Ельцин свободно отвечал на самые дерзкие вопросы, вплоть до того – какие туфли он носит (свердловской фабрики). Сам стиль общения стал сенсацией: небожитель, каковым был по должности глава Московского горкома, снизошел до простых людей и позволяет им говорить с собой на равных. Генеральный секретарь ЦК КПСС Михаил Горбачев уже объявил о гласности, но многим это казалось обычной пропагандистской болтовней. Однако в случае с Ельциным агитпроп превращался в реальность.
Уральский самородок
До 1985 года Борис Николаевич Ельцин (именно так было принято называть тогда людей подобного уровня, простецкое «Борис» возникло уже в 1990-е) ничем не выделялся среди своих коллег – первых секретарей обкомов. Да, один из крупнейших в стране – Свердловский обком – он возглавил в сравнительно молодом возрасте, в 45 лет (Горбачев, например, стал первым в Ставрополе в 39). Впрочем, в 1985-м Ельцину было уже 54 года, и он вполне мог проработать в родных краях до пенсии. Однако в стране произошли важные перемены, брежневское поколение уходило из власти, и ставший генсеком Горбачев начал формировать команду под себя. Кадрами у него ведал Егор Лигачев, недавно перебравшийся в столицу из Томска, где занимал должность первого секретаря обкома 18 лет. Более старший по возрасту Егор Кузьмич был обязан Горбачеву своим высоким положением и горел желанием доказать, что предшественники все делали неправильно и зря держали его в Сибири столько лет.
Ему поручили найти кандидатуру на пост заведующего отделом строительства ЦК. Лигачеву глянулся в Свердловске (ныне Екатеринбург) Ельцин, столь похожий на него самого манерой общения и руководства – грубовато-патриархальной, напористой, к тому же профессиональный строитель.
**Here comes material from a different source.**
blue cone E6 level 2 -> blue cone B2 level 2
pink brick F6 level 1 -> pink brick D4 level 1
Горбачев согласился, и в апреле 1985-го Ельцин перебрался в Москву, а вскоре стал еще и секретарем ЦК – для повышения статуса. Однако курировать строительство в рамках всего СССР ему довелось недолго. У Горбачева на него появились новые планы.
Борис Ельцин. 1984 год
Столичный городничий
К тому времени Москвой уже 18 лет руководил Виктор Гришин, представитель брежневской когорты в Политбюро, хотя и неблизкий лично Леониду Ильичу. Его уход был предрешен. Помимо возраста над ним нависал шлейф коррупционных дел в отношении его подчиненных – начальника Главторга Мосгорисполкома Николая Трегубова, директора «Елисеевского» Юрия Соколова и др.
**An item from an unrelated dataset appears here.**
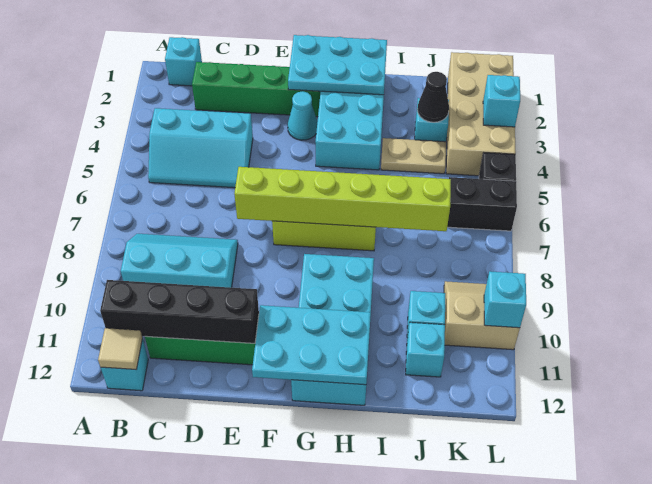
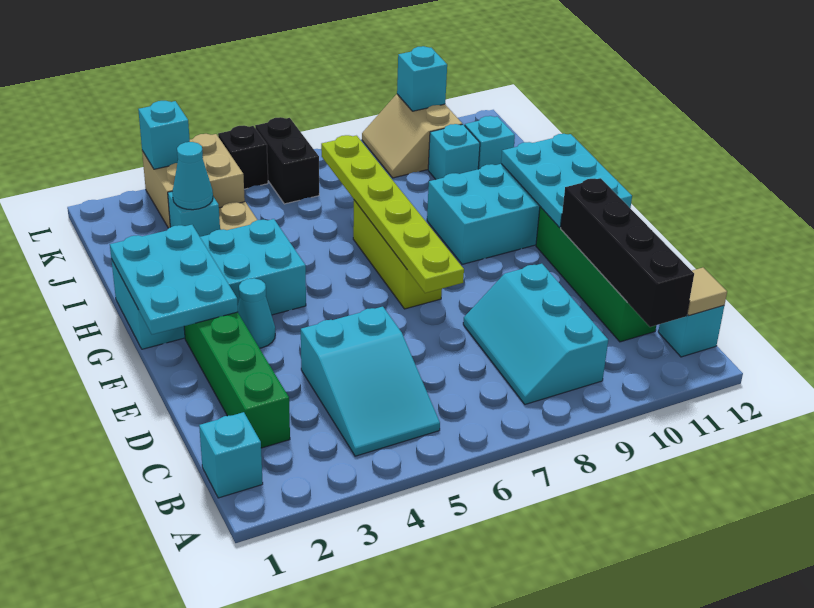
cyan slope B4:D5 level 1 top 4 -> cyan slope B4:D5 level 1 top D
lime brick E7:J7 level 2 -> lime plate E7:J7 level 2
black cone J3 level 2 -> cyan cone J3 level 2
tan brick K1:L4 level 1 -> tan brick K3:L4 level 1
Ельцин казался идеальной кандидатурой на смену Гришину – еще не стар, с большим опытом партийной работы, специалист по строительству, что особенно важно для Москвы. Плюс новый человек в столице, не имеющий связей в городе, а значит, во всем зависимый от Горбачева.
В декабре 1985 года он был рекомендован и, разумеется, избран первым секретарем МГК КПСС. Приход Ельцина означал массовую чистку руководящих кадров в столице. Борис Николаевич славился привычкой рубить сплеча и показательно увольнять проштрафившихся. В партийном аппарате существовали нормы, ограничивавшие самодурство начальства, человека нельзя было просто выкинуть на улицу. Но испортить жизнь можно было всегда. При этом Ельцин имел от Горбачева и Лигачева индульгенцию на кадровые перестановки. Сам он относился к подчиненным сугубо потребительски.
Гришинские выдвиженцы выкашивались немилосердно, из тридцати трех первых секретарей райкомов посты сохранили лишь десять, аппарат горкома только за первый год поменялся на 40%. Однако полностью свою команду, как в Свердловске, Ельцину собрать не разрешили. Мосгорисполком возглавил Валерий Сайкин, директор ЗИЛа, которого рекомендовал лично Горбачев; вторым секретарем горкома стал работник ЦК Василий Захаров, впрочем, скоро он пошел на повышение, получив пост министра культуры СССР. Уже в 1987-м, под конец своего пребывания в горкоме, Ельцин дал добро на назначение первым замом Сайкина Юрия Лужкова, никому не известного работника Минхимпрома. Лужков активно работал в комиссии Моссовета по ЖКХ, когда был успешным директором НПО «Химавтоматика», кто-то это вспомнил и рекомендовал его Ельцину. Некоторых глава горкома брал на заметку сам, без рекомендаций, как, например, статного и уверенного в себе директора НПО «Квант» Юрия Скокова, в одно время с Ельциным переведенного в Москву из глубинки.
Личным помощником первого секретаря был Виктор Илюшин, которого ему удалось взять из Свердловска с аналогичной должности. Одним из трех охранников служил неприметный Саша Коржаков, парень из простой рабочей семьи, сразу понравившийся шефу, питавшему слабость к «сильным» мужикам, на которых можно положиться. Важная роль в ельцинской команде отводилась «правдисту» Михаилу Полторанину, ставшему главредом «Московской правды». Он работал на имидж Ельцина.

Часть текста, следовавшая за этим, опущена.